On Tue, Nov 28, 2023 at 05:37:52PM -0800, Sean Christopherson wrote:
> On Sun, Nov 12, 2023, Peter Zijlstra wrote:
> > Hi,
> >
> > Inspired by the likes of ba5ca5e5e6a1 ("x86/retpoline: Don't clobber
> > RFLAGS during srso_safe_ret()") I had it on my TODO to look at this,
> > because the call-depth-tracking rethunk definitely also clobbers flags
> > and that's a ton harder to fix.
> >
> > Looking at this recently I noticed that there's really only one callsite
> > (twice, the testcc thing is basically separate from the rest of the
> > fastop stuff) and thus CALL+RET is totally silly, we can JMP+JMP.
> >
> > The below implements this, and aside from objtool going apeshit (it
> > fails to recognise the fastop JMP_NOSPEC as a jump-table and instead
> > classifies it as a tail-call), it actually builds and the asm looks
> > good sensible enough.
> >
> > I've not yet figured out how to test this stuff, but does something like
> > this look sane to you guys?
>
> Yes?
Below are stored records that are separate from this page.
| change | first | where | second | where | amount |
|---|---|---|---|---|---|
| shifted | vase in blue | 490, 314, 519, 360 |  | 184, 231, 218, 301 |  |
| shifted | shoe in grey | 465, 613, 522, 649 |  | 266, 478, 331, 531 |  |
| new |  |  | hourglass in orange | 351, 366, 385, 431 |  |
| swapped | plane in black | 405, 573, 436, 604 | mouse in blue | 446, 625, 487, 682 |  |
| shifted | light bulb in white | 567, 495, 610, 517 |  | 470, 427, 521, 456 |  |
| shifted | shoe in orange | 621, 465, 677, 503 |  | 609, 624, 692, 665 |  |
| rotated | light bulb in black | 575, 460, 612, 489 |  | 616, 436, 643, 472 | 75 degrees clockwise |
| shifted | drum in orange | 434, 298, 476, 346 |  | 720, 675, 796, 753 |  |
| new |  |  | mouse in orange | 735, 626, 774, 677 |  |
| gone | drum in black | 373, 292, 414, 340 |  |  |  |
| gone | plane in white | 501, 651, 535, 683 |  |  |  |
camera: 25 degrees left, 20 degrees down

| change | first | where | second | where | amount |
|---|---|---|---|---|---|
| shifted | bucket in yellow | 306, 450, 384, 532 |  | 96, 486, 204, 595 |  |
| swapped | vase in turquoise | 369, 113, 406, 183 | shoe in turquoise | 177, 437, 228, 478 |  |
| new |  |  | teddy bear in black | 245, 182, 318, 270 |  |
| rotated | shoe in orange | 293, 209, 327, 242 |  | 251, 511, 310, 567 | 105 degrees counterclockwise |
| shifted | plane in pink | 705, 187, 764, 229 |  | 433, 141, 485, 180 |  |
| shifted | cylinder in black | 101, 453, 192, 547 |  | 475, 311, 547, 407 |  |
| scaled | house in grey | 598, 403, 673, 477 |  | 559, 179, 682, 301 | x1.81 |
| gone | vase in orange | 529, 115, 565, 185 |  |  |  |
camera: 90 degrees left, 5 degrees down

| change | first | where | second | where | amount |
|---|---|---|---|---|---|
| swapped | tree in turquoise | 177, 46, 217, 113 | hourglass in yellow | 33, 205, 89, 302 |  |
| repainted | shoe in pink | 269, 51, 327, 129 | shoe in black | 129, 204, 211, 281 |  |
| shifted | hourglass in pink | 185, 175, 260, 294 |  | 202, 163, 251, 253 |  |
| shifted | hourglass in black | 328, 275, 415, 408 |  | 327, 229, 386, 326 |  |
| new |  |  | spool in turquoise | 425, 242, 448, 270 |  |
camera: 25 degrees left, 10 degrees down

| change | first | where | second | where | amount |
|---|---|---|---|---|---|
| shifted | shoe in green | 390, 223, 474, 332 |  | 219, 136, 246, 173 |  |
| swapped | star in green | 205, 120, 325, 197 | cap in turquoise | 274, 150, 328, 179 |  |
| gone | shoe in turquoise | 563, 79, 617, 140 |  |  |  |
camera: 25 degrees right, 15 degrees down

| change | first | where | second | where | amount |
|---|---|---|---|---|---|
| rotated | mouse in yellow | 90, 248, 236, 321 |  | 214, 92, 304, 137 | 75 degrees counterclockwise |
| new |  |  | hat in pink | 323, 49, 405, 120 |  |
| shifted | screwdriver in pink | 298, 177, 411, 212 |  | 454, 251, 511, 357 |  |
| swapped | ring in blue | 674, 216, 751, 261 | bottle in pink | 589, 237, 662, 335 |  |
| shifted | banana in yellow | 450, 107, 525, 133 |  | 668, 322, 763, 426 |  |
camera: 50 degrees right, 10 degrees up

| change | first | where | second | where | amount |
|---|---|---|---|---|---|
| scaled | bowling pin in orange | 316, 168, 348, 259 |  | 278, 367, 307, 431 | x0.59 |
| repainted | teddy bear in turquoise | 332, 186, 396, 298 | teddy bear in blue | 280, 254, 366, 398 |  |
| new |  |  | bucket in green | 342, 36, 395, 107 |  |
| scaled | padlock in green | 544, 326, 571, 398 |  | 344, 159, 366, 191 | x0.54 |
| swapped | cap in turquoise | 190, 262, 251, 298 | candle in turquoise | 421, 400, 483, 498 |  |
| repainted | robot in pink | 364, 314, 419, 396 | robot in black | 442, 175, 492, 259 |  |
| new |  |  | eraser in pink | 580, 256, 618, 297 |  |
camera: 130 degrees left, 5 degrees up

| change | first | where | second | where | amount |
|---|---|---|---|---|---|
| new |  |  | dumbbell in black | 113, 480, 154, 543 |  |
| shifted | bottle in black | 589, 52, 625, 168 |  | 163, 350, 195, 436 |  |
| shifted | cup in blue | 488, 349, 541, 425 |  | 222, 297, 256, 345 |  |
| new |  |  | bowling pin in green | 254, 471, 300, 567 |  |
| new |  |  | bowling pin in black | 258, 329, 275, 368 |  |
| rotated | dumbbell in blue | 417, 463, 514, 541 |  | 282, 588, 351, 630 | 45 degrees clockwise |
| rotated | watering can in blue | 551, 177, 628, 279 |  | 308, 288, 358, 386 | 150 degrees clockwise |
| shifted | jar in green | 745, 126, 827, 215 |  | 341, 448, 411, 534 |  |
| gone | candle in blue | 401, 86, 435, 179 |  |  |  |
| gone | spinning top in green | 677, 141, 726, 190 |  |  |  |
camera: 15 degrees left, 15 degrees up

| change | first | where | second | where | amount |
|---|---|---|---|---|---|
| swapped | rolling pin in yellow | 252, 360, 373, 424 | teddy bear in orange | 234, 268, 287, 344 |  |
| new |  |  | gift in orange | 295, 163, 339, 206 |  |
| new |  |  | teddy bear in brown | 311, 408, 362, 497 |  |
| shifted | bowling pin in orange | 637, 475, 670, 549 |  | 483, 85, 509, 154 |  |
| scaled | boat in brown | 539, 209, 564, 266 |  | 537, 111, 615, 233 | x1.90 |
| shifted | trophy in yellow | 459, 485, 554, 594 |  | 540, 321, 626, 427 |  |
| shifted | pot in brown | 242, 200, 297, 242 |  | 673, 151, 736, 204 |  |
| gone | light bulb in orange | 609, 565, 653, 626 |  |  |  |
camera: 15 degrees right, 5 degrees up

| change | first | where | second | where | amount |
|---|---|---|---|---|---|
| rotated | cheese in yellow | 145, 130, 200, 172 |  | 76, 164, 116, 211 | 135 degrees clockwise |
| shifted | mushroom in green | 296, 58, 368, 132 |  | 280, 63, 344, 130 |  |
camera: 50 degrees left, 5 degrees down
The idea seems sound, but I haven't thought _that_ hard about whether or not
> there's any possible gotchas. I did a quick test and nothing exploded (and
> usually when this code breaks, it breaks spectacularly).

That's encouraging..

> > Given that rethunks are quite fat and slow, this could be sold as a
> > performance optimization I suppose.
> >
> > ---
> >
> > diff --git a/arch/x86/include/asm/nospec-branch.h b/arch/x86/include/asm/nospec-branch.h
> > index f93e9b96927a..2cd3b5a46e7a 100644
> > --- a/arch/x86/include/asm/nospec-branch.h
> > +++ b/arch/x86/include/asm/nospec-branch.h
> > @@ -412,6 +412,17 @@ static inline void call_depth_return_thunk(void) {}
> > "call *%[thunk_target]\n", \
> > X86_FEATURE_RETPOLINE_LFENCE)
> >
> > +# define JMP_NOSPEC \
> > + ALTERNATIVE_2( \
> > + ANNOTATE_RETPOLINE_SAFE \
> > + "jmp *%[thunk_target]\n", \
> > + "jmp __x86_indirect_thunk_%V[thunk_target]\n", \
> > + X86_FEATURE_RETPOLINE, \
> > + "lfence;\n" \
> > + ANNOTATE_RETPOLINE_SAFE \
> > + "jmp *%[thunk_target]\n", \
> > + X86_FEATURE_RETPOLINE_LFENCE)
>
> There needs a 32-bit version (eww) and a CONFIG_RETPOLINE=n version. :-/

I'll go make that happen. Thanks!